~ A Deeper Dive with the Philosophy behind my classes ~
I have
always been fascinated by the balance in the world ~ the balance
of land development with conservation, free markets with
regulation, calm with unrest, serious with playful,
humorous with solemn, movement with stillness. As I've gotten (slightly) older, I started
to realize a more fundamental aspect of the nature of the duality in
which we all exist ~ that of the doing with the not doing ~ this could
correspond loosely to the yang and the yin elements of the
universe. As my physical yoga practice deepened and my body
created more and more space for my newly discovered prana, I became
more intrigued with the balance of every pose. This balance could
be described using terms as yin/yang, love/will, organic/muscular,
surrender/effort, left/right, feminine/masculine, lunar/solar,
exhale/inhale, parasympathetic/sympathetic, forward fold/backbend,
stillness/movement, the ground from which everything arises/everything
that arises, non-dual/oneness, Buddha/Yeshua, not-doing/doing.
As I
began to live more deeply into this balance inherent in every pose,
intended or not, perceived as balance or not, this awareness was
the vehicle from which I was able to bring my practice out of the
studio and into my day to day existence. It was the awareness I
built in my practice on my mat that brought my awareness to a living
balance off the mat.
As with every thing in life there is a balance, and a natural corrective nature built into each everything.

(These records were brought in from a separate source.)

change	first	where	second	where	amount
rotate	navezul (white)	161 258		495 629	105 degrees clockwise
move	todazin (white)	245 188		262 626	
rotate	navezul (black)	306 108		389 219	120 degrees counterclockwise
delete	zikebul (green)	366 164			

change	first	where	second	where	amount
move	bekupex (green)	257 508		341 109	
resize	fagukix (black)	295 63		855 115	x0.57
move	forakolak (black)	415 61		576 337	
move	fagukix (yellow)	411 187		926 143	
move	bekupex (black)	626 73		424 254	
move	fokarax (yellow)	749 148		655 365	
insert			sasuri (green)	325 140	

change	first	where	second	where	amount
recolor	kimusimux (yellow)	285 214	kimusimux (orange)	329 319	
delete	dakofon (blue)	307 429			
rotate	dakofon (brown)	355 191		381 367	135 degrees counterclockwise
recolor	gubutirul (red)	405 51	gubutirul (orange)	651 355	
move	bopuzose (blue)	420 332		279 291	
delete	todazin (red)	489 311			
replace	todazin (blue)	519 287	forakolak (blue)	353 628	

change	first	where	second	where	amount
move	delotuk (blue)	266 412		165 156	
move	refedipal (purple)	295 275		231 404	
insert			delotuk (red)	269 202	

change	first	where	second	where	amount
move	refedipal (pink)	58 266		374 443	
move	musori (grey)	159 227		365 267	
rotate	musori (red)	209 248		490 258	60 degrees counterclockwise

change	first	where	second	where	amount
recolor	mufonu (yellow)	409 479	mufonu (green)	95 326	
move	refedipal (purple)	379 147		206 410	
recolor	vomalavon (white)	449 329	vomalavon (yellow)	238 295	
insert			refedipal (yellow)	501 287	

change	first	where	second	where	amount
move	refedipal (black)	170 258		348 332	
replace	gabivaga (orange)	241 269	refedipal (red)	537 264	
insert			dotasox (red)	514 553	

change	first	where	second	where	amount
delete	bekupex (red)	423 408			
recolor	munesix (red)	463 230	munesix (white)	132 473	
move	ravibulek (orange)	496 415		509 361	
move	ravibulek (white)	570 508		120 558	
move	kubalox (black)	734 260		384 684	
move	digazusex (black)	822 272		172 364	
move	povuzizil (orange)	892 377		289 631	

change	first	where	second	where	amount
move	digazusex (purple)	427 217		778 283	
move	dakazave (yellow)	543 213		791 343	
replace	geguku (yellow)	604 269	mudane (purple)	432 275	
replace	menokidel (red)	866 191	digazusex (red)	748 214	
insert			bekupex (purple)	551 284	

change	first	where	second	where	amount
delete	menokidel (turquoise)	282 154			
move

Sometimes the corrective nature manifests as subtle, like a slight
muscle strain, a loving gesture, or a cold bringing our awareness to a
small aspect of our being in the world that may need tending;
other times the corrective nature manifests as larger events such as
unexpected life changes, emotional breakdown or physical illness ~
the universe will always bring you what you need, but not necessarily
what you want ~
Everything in our lives hangs in a balance, and the more space we can
create to feel and appreciate that balance from an authentic place of
being, the more real our lives become. With Hatha Yoga, the more
physical awareness we are able to develop using breath, movement
and stillness on the mat, the more space we create to track our own
path and presence off the mat.
Yoga to
me is not about being in a pose - it is the process of finding a pose,
whether the pose is a physical asana in a yoga studio or way of holding
ourselves through events in our lives. It is about fully
inhabiting our humanity, and with
that, riding the waves that life gives us. It is about inhabiting our
humanity in a wholly personal way and balancing ourselves through the ebb and flow of our lives.